Boeing Co. and some of its airline customers got an immediate boost from Wednesday's ungrounding of 737 MAX jets across Europe, but the move also portends more-stringent safety reviews of future U.S. aircraft by the region's aviation regulator.

The long-awaited decision formally allowing the resumption of commercial 737 MAX operations in Europe followed pledges from the head of the European Union Aviation Safety Agency to maintain greater independence from the U.S. in certifying Boeing's long-range 777X and other new aircraft models.

As part of that tougher stance, Patrick Ky, EASA's executive director, emphasized that permitting 737 MAX flights was based on the agency's assessment "carried out in full independence of Boeing or the Federal Aviation Administration."

Mr. Ky had previously endorsed the hardware, software and pilot-training fixes affecting the MAX fleet, which were devised and tested with European collaboration. But on Wednesday and the days leading up to the announcement, Mr. Ky repeatedly emphasized that EASA performed its own tests and analyses-and would continue to follow the same pattern for other aircraft types in the future.

The agency reassessed 737 MAX systems beyond the automated flight-control feature that caused two crashes and took 346 lives before the planes were grounded world-wide in March 2019. The FAA lifted its grounding order in November and Canadian regulators followed earlier this month. Boeing expects the 737 MAX fleet to be flying in every region by the summer.

Looking ahead to certifying other models, though, Mr. Ky has publicly laid out new procedures and hurdles. He has promised European lawmakers that his agency will rely less on FAA expertise or U.S. safety assessments--and conduct more of its own independent analyses--before signing off on future aircraft.

That's a break from past practice and, according to industry officials, has contributed to the delay in introduction of the 777X that Boeing announced Wednesday. EASA's tougher scrutiny also is expected to apply to airliners from other manufacturers outside Europe, as well as business jets built in the U.S.

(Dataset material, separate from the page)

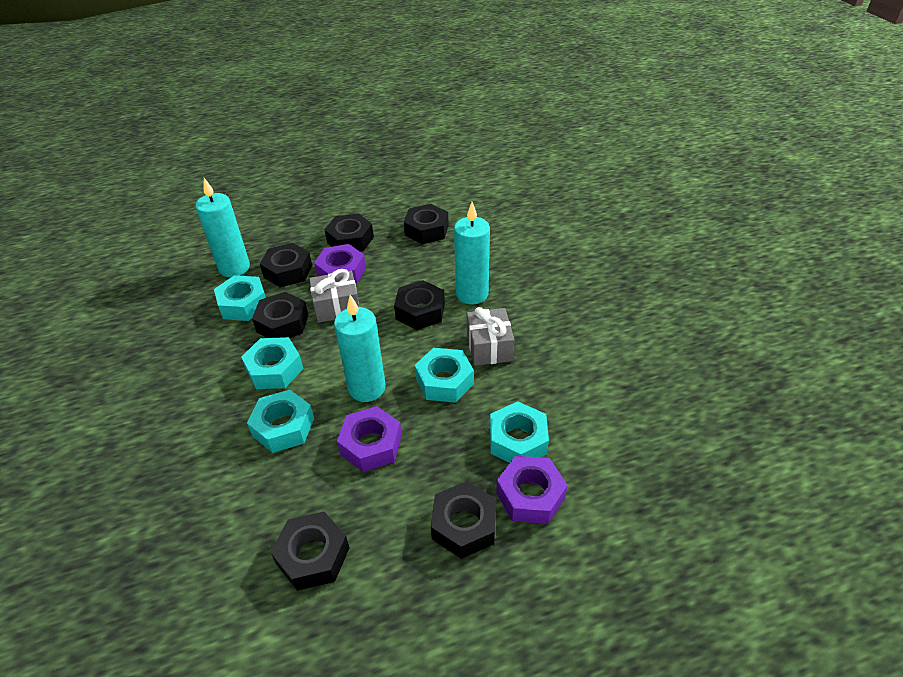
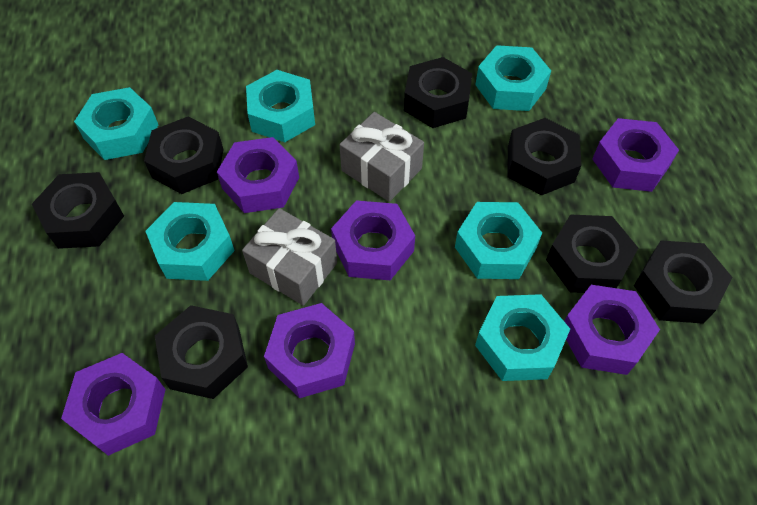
purple nut: 3 -> 6
turquoise candle: 3 -> 0
turquoise nut: 5 -> 6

Before the 737 MAX crisis, both EASA and the FAA were jointly pursuing a different course. They focused on forging ways to increase reliance on each other's safety approvals, in order to reduce workload and avoid duplication. At annual safety conferences, much of the discussion centered around further reducing the number of aircraft systems or features that would require detailed checking and vetting by both agencies.

That no longer is a European priority. In testimony to European lawmakers on Monday, Mr. Ky didn't single out the 777X. But his comments about independent European safety verification of future models pointedly revealed the extent of the public divide that has separated air-safety regulators on opposite sides of the Atlantic.

FAA chief Steve Dickson has said that international efforts to eliminate 737 MAX safety problems ended up improving coordination between international regulators and, in some ways, enhanced trust among them. In the process, he also has disputed widespread assertions by industry officials, foreign regulators and outside safety experts that the FAA's global reputation for safety leadership has eroded.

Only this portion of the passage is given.